The Fundamental Tension
Machine learning walks a tightrope between two failure modes. Too simple a model (high bias) cannot capture the true relationship in the data — a straight line through a cubic trend. Too complex a model (high variance) captures everything, including the noise — a degree-15 polynomial that passes through every point but oscillates wildly. The simulation lets you watch this tradeoff unfold: increase polynomial degree and watch training error drop to zero while test error explodes.
Training Error vs Test Error
The hallmark of overfitting is a gap between training and test performance. Training error always decreases with model complexity — given enough parameters, any dataset can be fit perfectly. But test error (on unseen data) follows a U-shaped curve: it first decreases as the model captures the true pattern, then increases as the model starts fitting noise. The bottom of this U is the optimal complexity, and finding it is the art of machine learning.
The Bias-Variance Decomposition
The expected prediction error at any point decomposes into three components: bias squared (how far the average model prediction is from truth), variance (how much predictions vary between different training sets), and irreducible noise. Simple models have high bias and low variance; complex models have low bias and high variance. This decomposition, formalized by Geman et al. in 1992, provides the theoretical foundation for understanding overfitting and guiding model selection.

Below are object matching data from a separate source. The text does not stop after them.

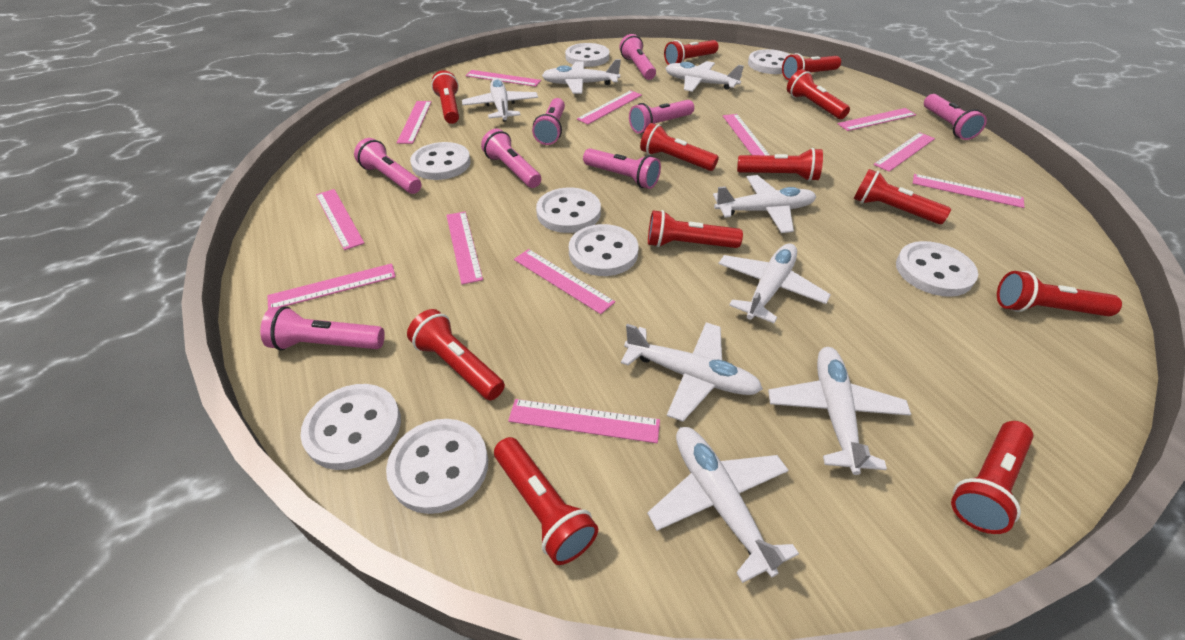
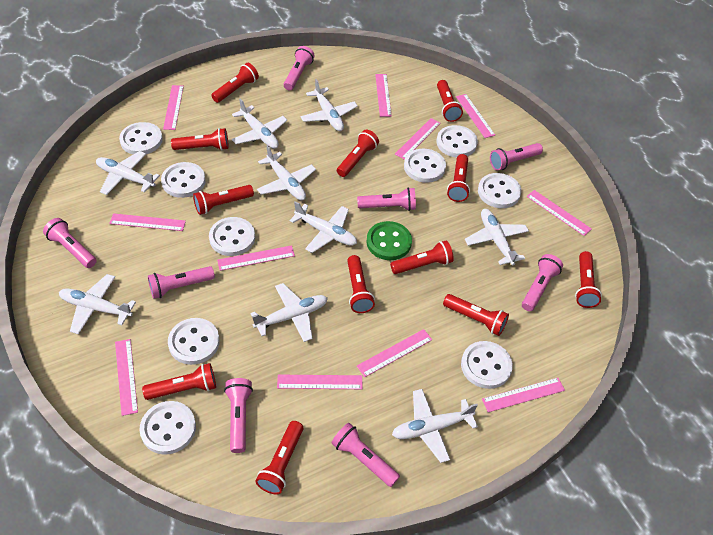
green button: 0 -> 1
pink ruler: 12 -> 11
white button: 8 -> 9
white plane: 8 -> 9

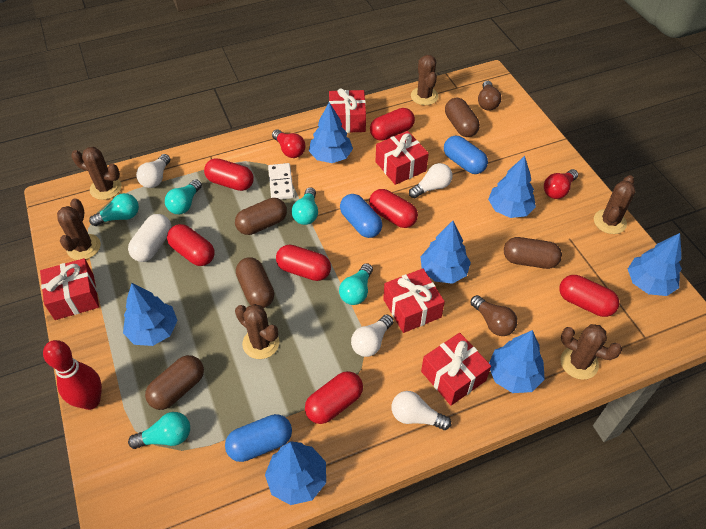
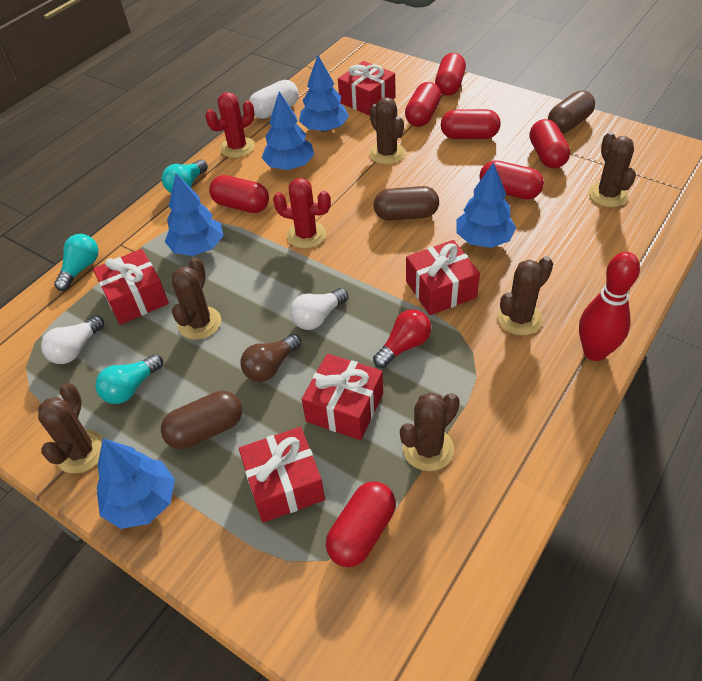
blue capsule: 3 -> 0
blue tree: 7 -> 5
brown capsule: 5 -> 3
brown light bulb: 2 -> 1
red cactus: 0 -> 2
red light bulb: 2 -> 1
turquoise light bulb: 5 -> 3
white domino: 1 -> 0
white light bulb: 4 -> 2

Modern Perspectives: Double Descent
Classical wisdom says test error follows a U-curve with complexity. But recent research by Belkin et al. revealed a surprising 'double descent' phenomenon: as models become massively overparameterized (far more parameters than data points), test error can decrease again after an initial spike. This occurs in neural networks, random forests, and even linear models. The interpolation threshold — where the model just barely fits training data perfectly — is the worst point, and going beyond it into the overparameterized regime can actually improve generalization.